Richard and CP24 anchor Karman Wong talk about the weekend’s big releases, including the remake of “Ben-Hur,” the neo-western with Chris Pine, Jeff Bridges and Ben Foster “Hell or High Water,” “War Dogs,” starring Jonah Hill and Miles Teller and the stop motion animated “Kubo and the Two Strings.”
Richard sits in with Todd van der Hayden to have a look Jonah Hill as a twenty-something arms dealer in “War Dogs,” the magical stop-motion animation of “Kubo and the Two Strings,” the neo-western “Hell or High Water” with Chris Pine, Ben Foster and Jeff Bridges and the pointless remake of “Ben-Hur.”
The real stars of the new neo-western “Hell or High Water” aren’t the top line cast, Chris Pine, Ben Foster and Jeff Bridges. All are terrific, but the main attractions are the Fast Cash and Debt Relief signs that dot the West Texas landscape. They’re the reason we’re here and the engine that propels this story of outlaws, buddies and banks.
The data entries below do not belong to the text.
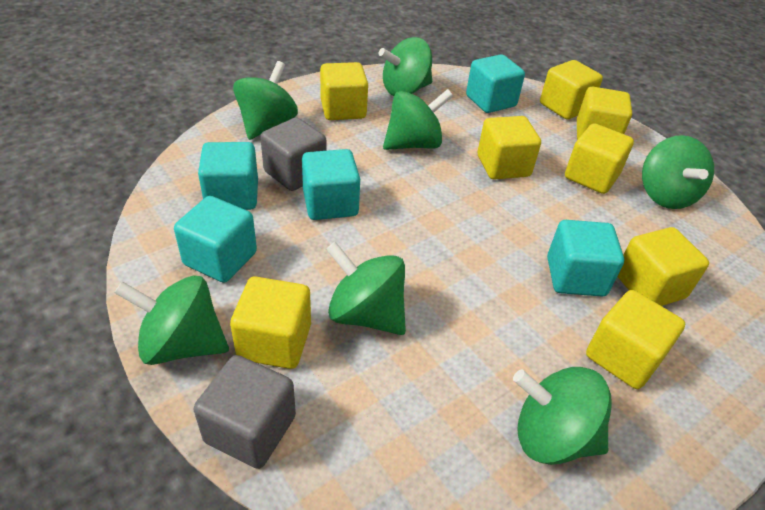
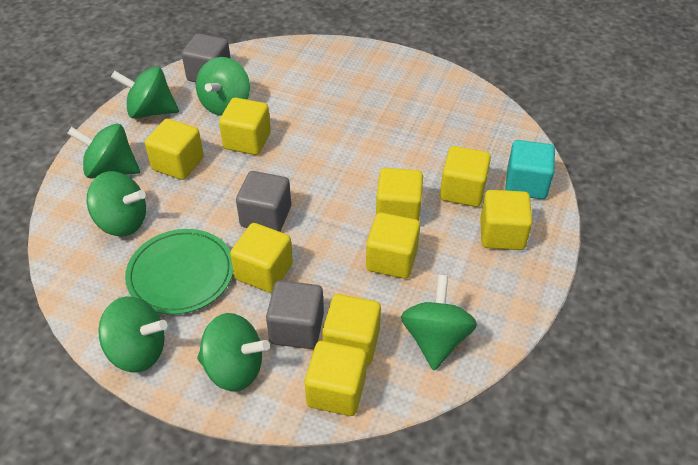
green plate: 0 -> 1
grey cube: 2 -> 3
turquoise cube: 5 -> 1
yellow cube: 8 -> 9

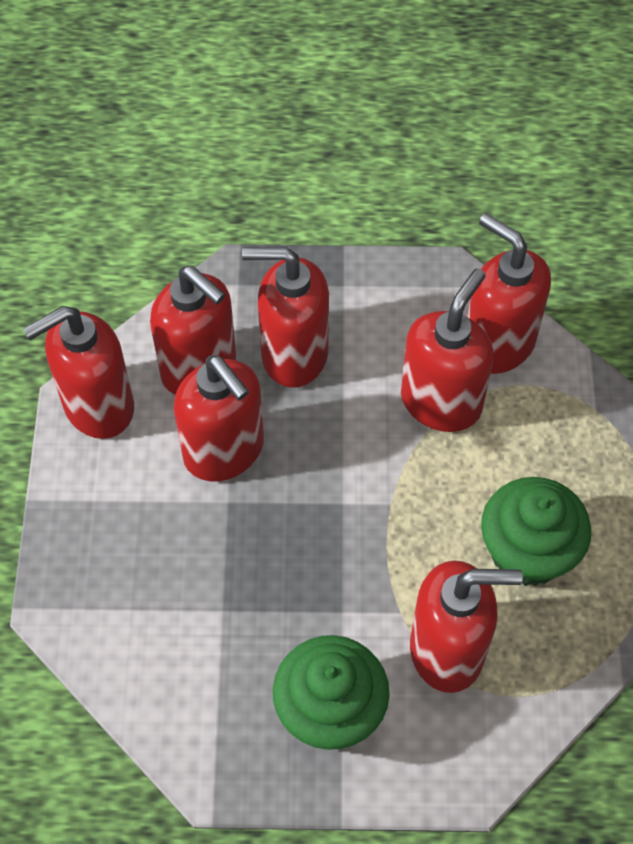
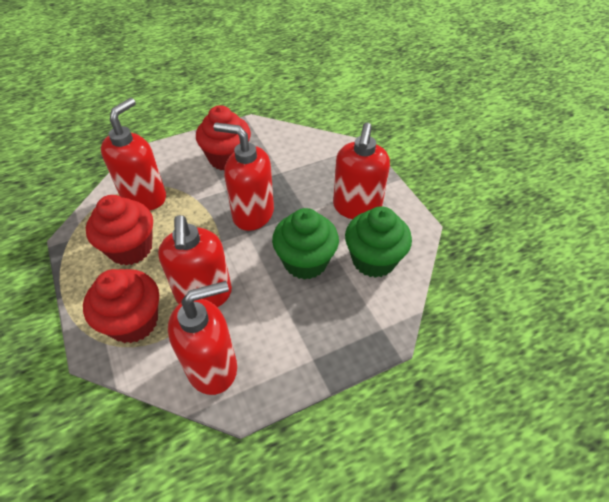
red cupcake: 0 -> 3
red soap dispenser: 7 -> 5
Pine plays Toby, a divorced father of two with a plan to make a better life for his kids. “I’ve been poor my whole life,” says Toby (Pine). “It’s like a disease passed from generation to generation. My parents their parents before them. It becomes a sickness. But not my boys.” With his estranged brother Tanner (Foster), an ex-convict ripe with attitude and anger, he plans a series of robberies to get some old fashioned Texas-style justice against the Texas Midlands Banks who loaned their mother just enough money to keep her in debt for the rest of her short life. They are robbing hoods that steal from the rich, the banks, to give to the poor, themselves. “To see you boys pay the banks back with their own money,” says their attorney. “It doesn’t get much more Texan than that.”
Between them and their revenge is Texas Ranger Marcus (Bridges), a grizzled veteran just weeks away from retirement. “Did you hear about them bank robberies,” says his half-Comanche partner Alberto (Gil Birmingham),” we might get to have some fun before they send you off to the rocking chair.”
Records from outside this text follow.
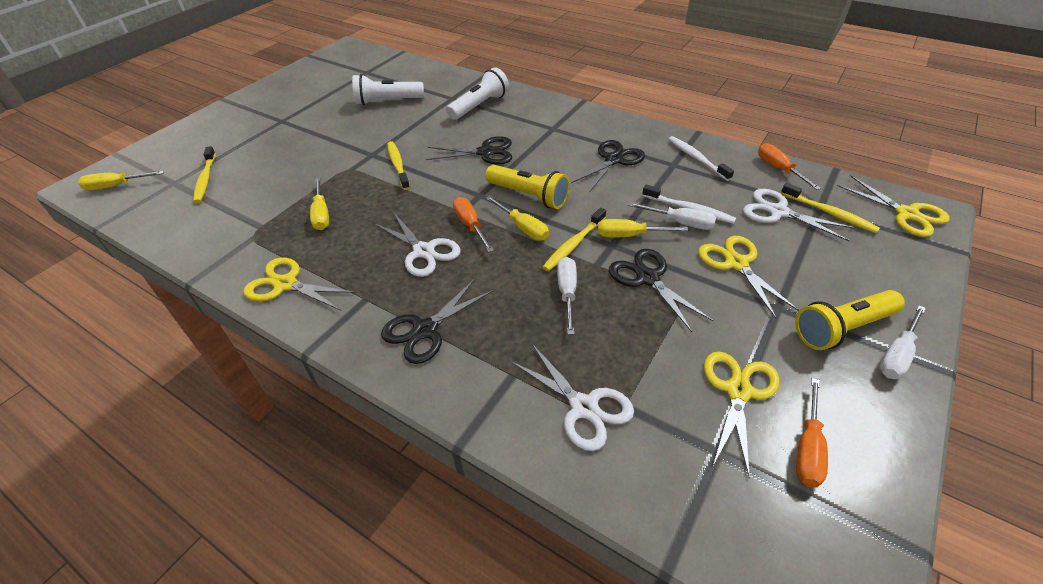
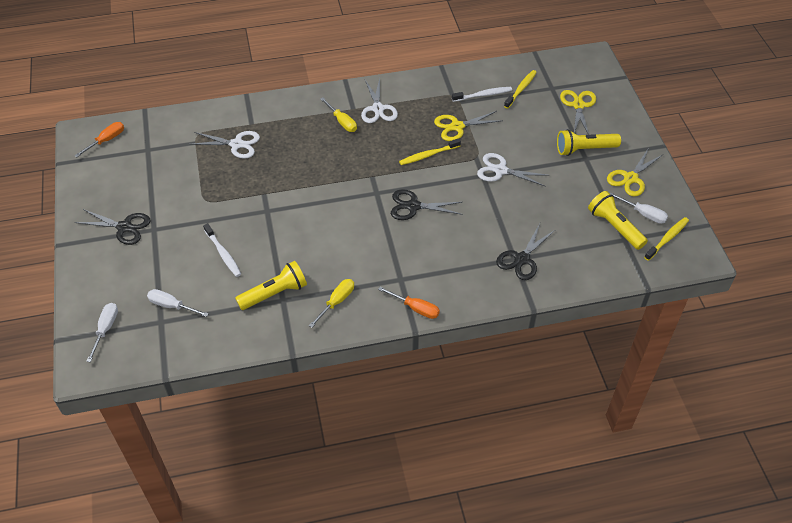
black scissors: 4 -> 3
orange screwdriver: 3 -> 2
white flashlight: 2 -> 0
yellow flashlight: 2 -> 3
yellow scissors: 4 -> 3
yellow screwdriver: 4 -> 2
yellow toothbrush: 4 -> 3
Echoes of the Coen brothers ricochet throughout “Hell or High Water.” Aside from Coen regular Bridges, the movie exists in an amoral universe populated by down-on-their-heels types, done in either by poor life decisions, circumstance, age or temperament. English director David Mackenzie places these characters amid sun bleached landscapes and the hardened faces of citizens asserting their Second Amendment rights. It feels like the Coen Brothers but only because Joel and Ethan has visited this nihilistic comedy territory several times before. Mackenzie hasn’t simply made “No Country For Old Men Lite,” he’s combined interesting characters with a languid pace that apes the speed of life in West Texas to create a potent portrait of a time and place.
Set against the backdrop of West Texas’s perpetual economic downturn and those ever-present Fast cash signs, it’s a story not just about the four men but the circumstance that pitted them against one another.
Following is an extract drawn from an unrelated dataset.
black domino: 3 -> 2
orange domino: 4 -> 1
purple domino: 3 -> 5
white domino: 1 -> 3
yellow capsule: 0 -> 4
“Hell or High Water” is two buddy movies in one. As one of the brothers Foster is reliable in his familiar man-on-the-edge role, but it is Pine who impresses. He underplays Toby, never doing more than he has to and avoiding the theatrics of his “Star Trek” films. It’s a career best performance that shows there is more to him than larger-than-life franchise work.
As the heavy-breathing lion in winter Bridges brings both gravitas and a light touch. His skill as a Ranger is evident but so is his offbeat sensibility. “Now that looks like a man who could foreclose on a house,” he says when meeting a recently robbed bank manager. It’s a throwaway line but Bridges brings it to life in a way that made me wonder if there is a more comfortable presence on screen than Bridges? He is matched in ease and charm by Birmingham who is a perfect foil for Bridges.
With its unhurried, deliberate pace Nick Cave’s suitably moody score and Mackenzie’s eye for detail “Hell or High Water” is more than a stop-gap between Coen Brothers neo westerns, it’s one of the most richly satisfying movies of the year so far.